As columnists Jon Stanhope and Khalid Ahmed have previously pointed out in CityNews, the ACT is the only jurisdiction in Australia to include police in this levy category. 

Critically, it’s been reported that the government intention is to fully fund ACT police through this specific levy category and that the direct consequence of that intention will be to see huge increases in this levy payable by ratepayers in forward years (as the funding costs of maintaining a police force increase).

As for Barr’s comment that this is a matter now rarely discussed, I beg to differ. Most ACT ratepayers await with trepidation their annual rates assessment notice and the additional significant cost to household budgets imposed by these annual increases.

In view of the overall structural deficits that the ACT budget is now facing for decades to come and the generally narrow revenue raising capacity that the ACT has, would not it be prudent to now critically consider the ideological madness of proceeding with the light rail stage 2b extension from the lake to Woden.

Ron Edgecombe, Evatt

Assembly is failing by not demanding tram costs

The politicians present at the recent sod turning at the commencement of stage 2a of light rail – Andrew Barr, Katie Gallagher, Chris Steel, Alicia Payne and Federal Minister Catherine King – were effusive in their praise of the project almost to the point that it could be viewed as a solution to all urban issues.

Can their enthusiasm be justified? Could other strategies have reduced car use and travel and provided housing in accessible locations at similar or lower economic, environmental and social costs? Are improvements in bus and autonomous car technology and increased working from home, reducing the case for LR?
The politicians could be utilising Lenin’s (and Trump’s) strategy of a lie told often enough becomes the truth.
Their inability to provide evidence of why LR was adopted, unresolved cost and design issues with stage 2b and the massive expense and disruption of stage 2a suggest the project and possible alternatives have never been fully considered.
The recent support of the Legislative Assembly of the Liberal Party motion requiring the government to provide the current estimated cost of stage 2b, will be undermined by the government’s intention to exclude commercial in confidence information and, amazingly, not to provide the business case, arguing it has not been finalised!
The government’s ongoing obfuscation means it cannot be determined if stage 2b is a sound use of funds. Hundreds of millions may have been spent unnecessarily on light rail and potentially far more if the project continues.
Such funds could be used to address housing, health and education needs, to reduce debt, to increase the coverage and frequency of the bus network or to influence employment location.
Can the government put the interests of the community first?

Mike Quirk, Garran

When stage 2 being economically viable disappeared 

Columnists Jon Stanhope and Khalid Ahmed (“Stop treating us with contempt on light rail costs”, CN March 18) can learn a lot from reading both the 2019 City to Woden Light Rail: Stage 2A Business Case and the Auditor-General’s Report 8 of 2021.

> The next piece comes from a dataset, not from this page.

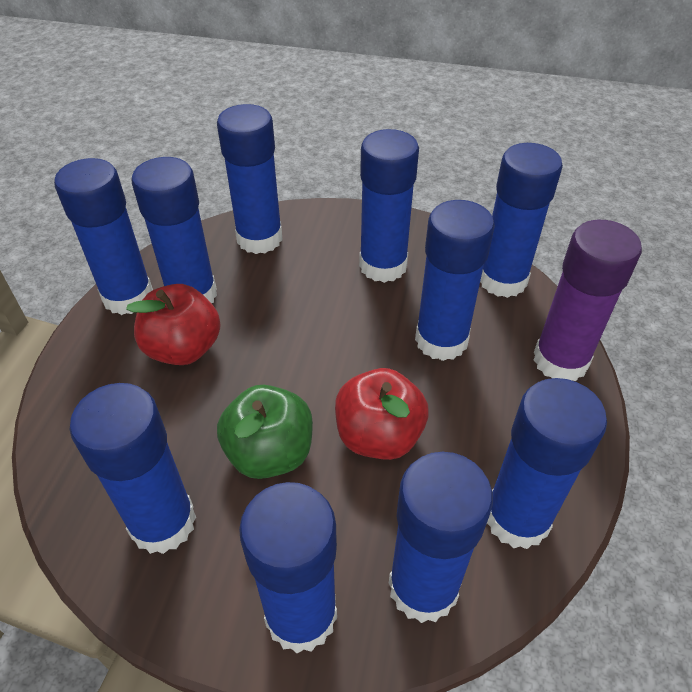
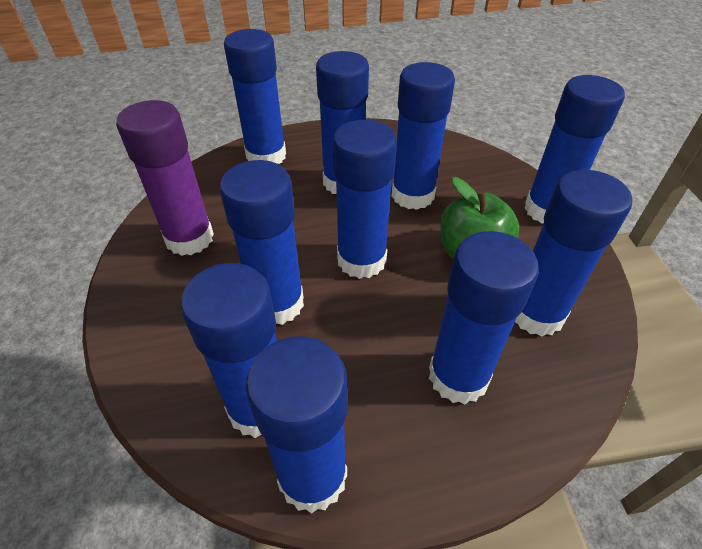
red apple: 2 -> 0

From those documents they will be able to deduce that light rail stage 2a was expected to cost $268 million plus a bit extra, and to offer only $150 million worth of benefits.

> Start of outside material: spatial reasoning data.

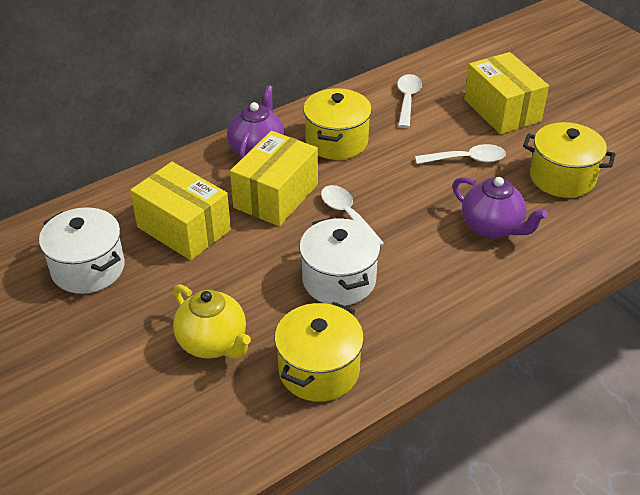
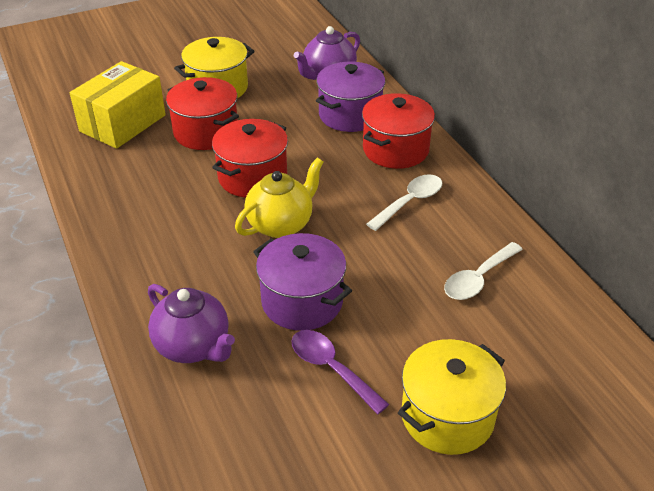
purple pot: 0 -> 2
purple spoon: 0 -> 1
red pot: 0 -> 3
white pot: 2 -> 0
white spoon: 3 -> 2
yellow box: 3 -> 1
yellow pot: 3 -> 2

Stages 2a and 2b together were expected to provide less than $44 million worth of net benefits.

Any prospect of stage 2 being economically viable disappeared when the transport minister signed a $577 million contract for construction and operation of stage 2a.

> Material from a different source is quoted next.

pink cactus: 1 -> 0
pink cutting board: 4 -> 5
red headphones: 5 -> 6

Figure 7-7 of the business case projects 1.4 million daily network kilometres of public transport travel in 2046 if we build stage 2a but not stage 2b. Building stage 2b would reduce public transport travel by 6 per cent and cost $905 million.

The Australian government got a much better deal when it introduced pay parking in the Parliamentary Triangle. It increased Canberra’s public transport patronage by 2 per cent and generated $18 million a year in revenue.